Equipped with knowledge of the Oromo cultural tradition, Tsehai Wodajo wants to bring back checks and balances at home for the women in her community.
Wodajo is publicly sharing her own experience with domestic abuse to educate and empower girls and women to “say no to violence” and rally them to support one another. She is relying on years of personal growth training through a landmark education project– and traditional practices of Siiqqee that once gave Oromo women a power to say no in unison.
” I was empowered after I learned my own cultural background on how women used to have their own institution called Siiqqee,” said Wodajo.

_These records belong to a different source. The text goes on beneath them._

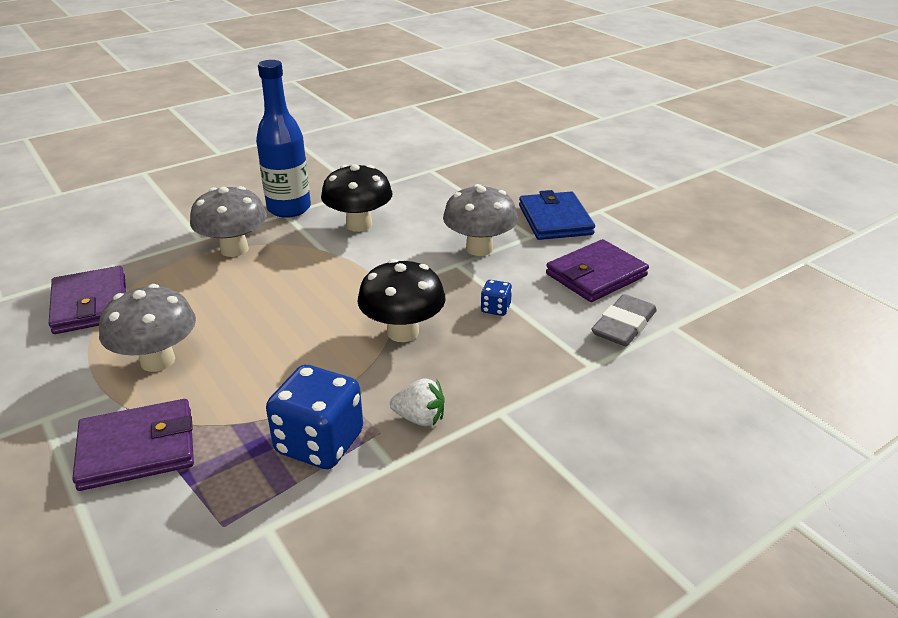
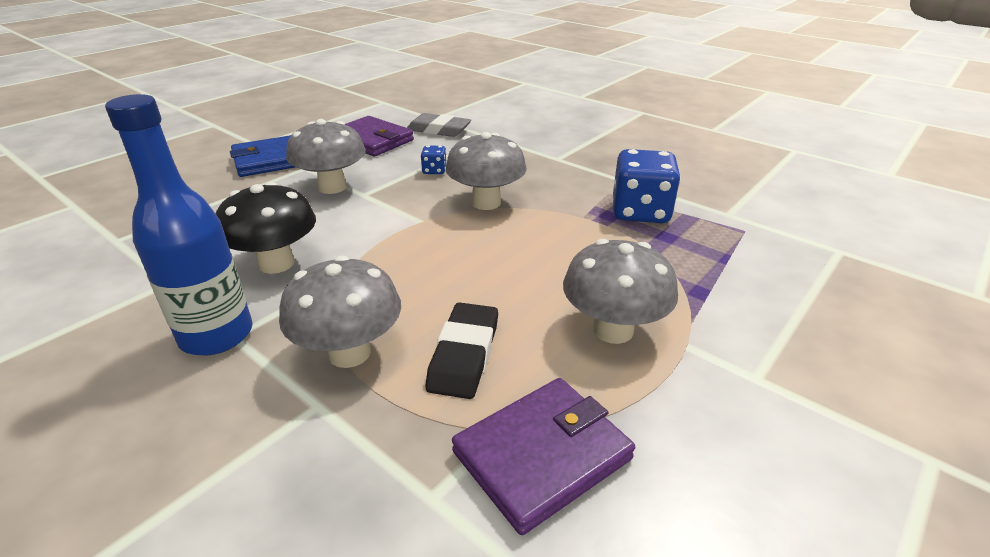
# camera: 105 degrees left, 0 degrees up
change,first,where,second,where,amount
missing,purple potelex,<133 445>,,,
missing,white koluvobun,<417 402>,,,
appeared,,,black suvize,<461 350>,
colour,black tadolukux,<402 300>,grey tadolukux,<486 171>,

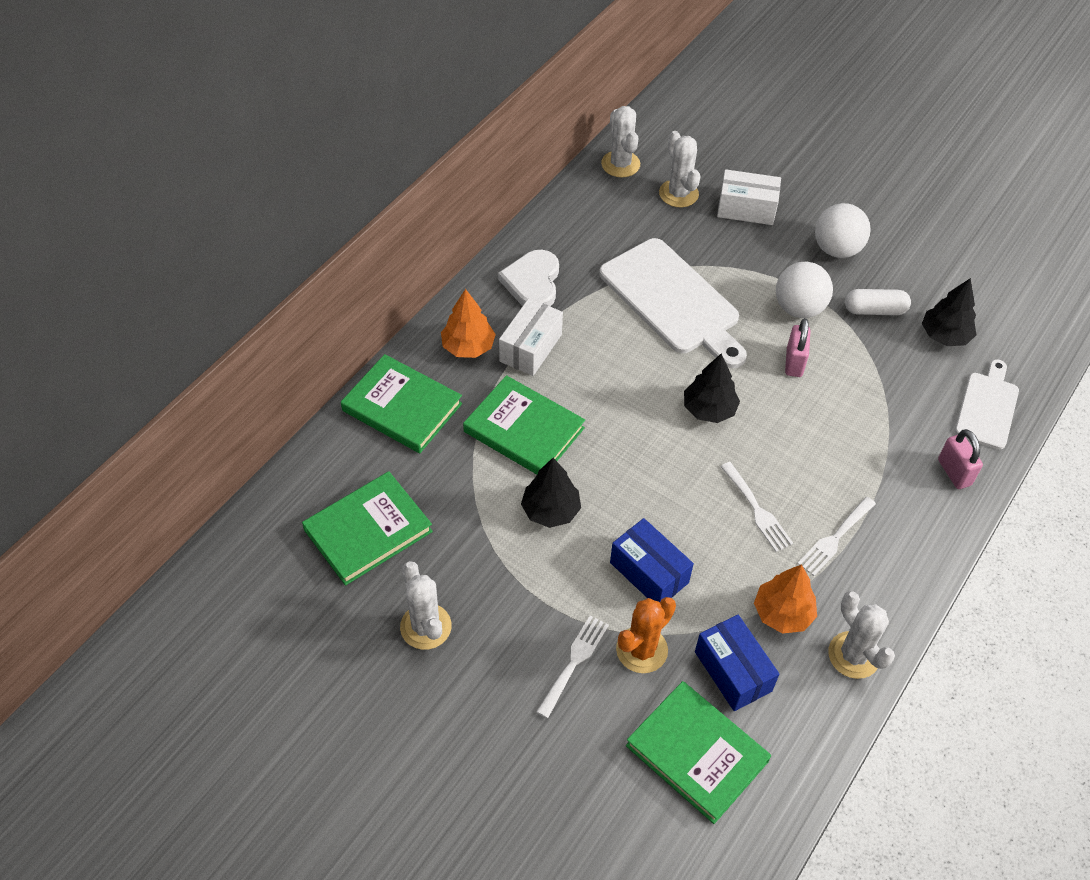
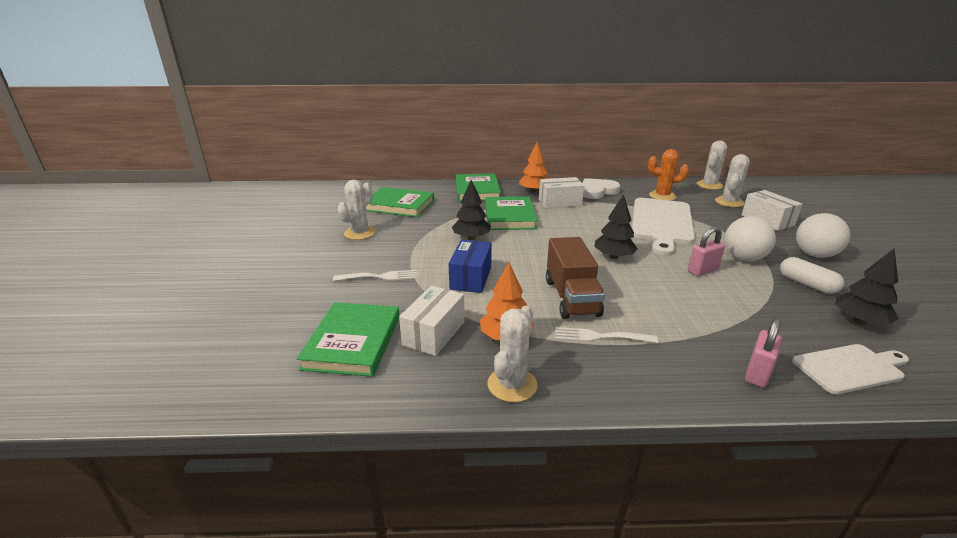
# camera: 55 degrees right, 25 degrees down
change,first,where,second,where,amount
relocated,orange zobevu,<646 635>,,<668 175>,
exchanged,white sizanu,<756 507>,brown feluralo,<575 278>,
colour,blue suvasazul,<737 662>,white suvasazul,<432 321>,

The Siiqqee institution akin to sisterhood and solidarity group gave Oromo women status and respect within the society – allowing them to stand together, among other things, against male domination. That’s what Wodajo wants to bring back.
A senior social worker at Hennepin County, Wodajo is organizing a photography exhibit and cultural presentation at Augsburg College around the theme of resilience and beauty of Oromo women in Ethiopia.
Martha Kuwee Kumsa, Ph.D, a notable expert on Oromo culture, especially the Siiqqee institution, will keynote the Augsburg event covering the historical role of Oromo women in their community.
Wodajo, a member of Minnesota’s Oromo community and a former radio journalist, moved to the United States about 20 years ago.
The photos in the exhibit were taken by Peri Klemm, an associate professor of art history at California State University, Northridge, who documented the lives of Oromo women in Ethiopia.
Admission to the event is free but organizers encourage donations to help develop a documentary about Oromo women’s resilience. The exhibit will be held Feb. 25-26 at Augsburg College’s Foss Atrium, 625 22nd Av. S. in Minneapolis. Exhibit hours are from 1 to 4 p.m.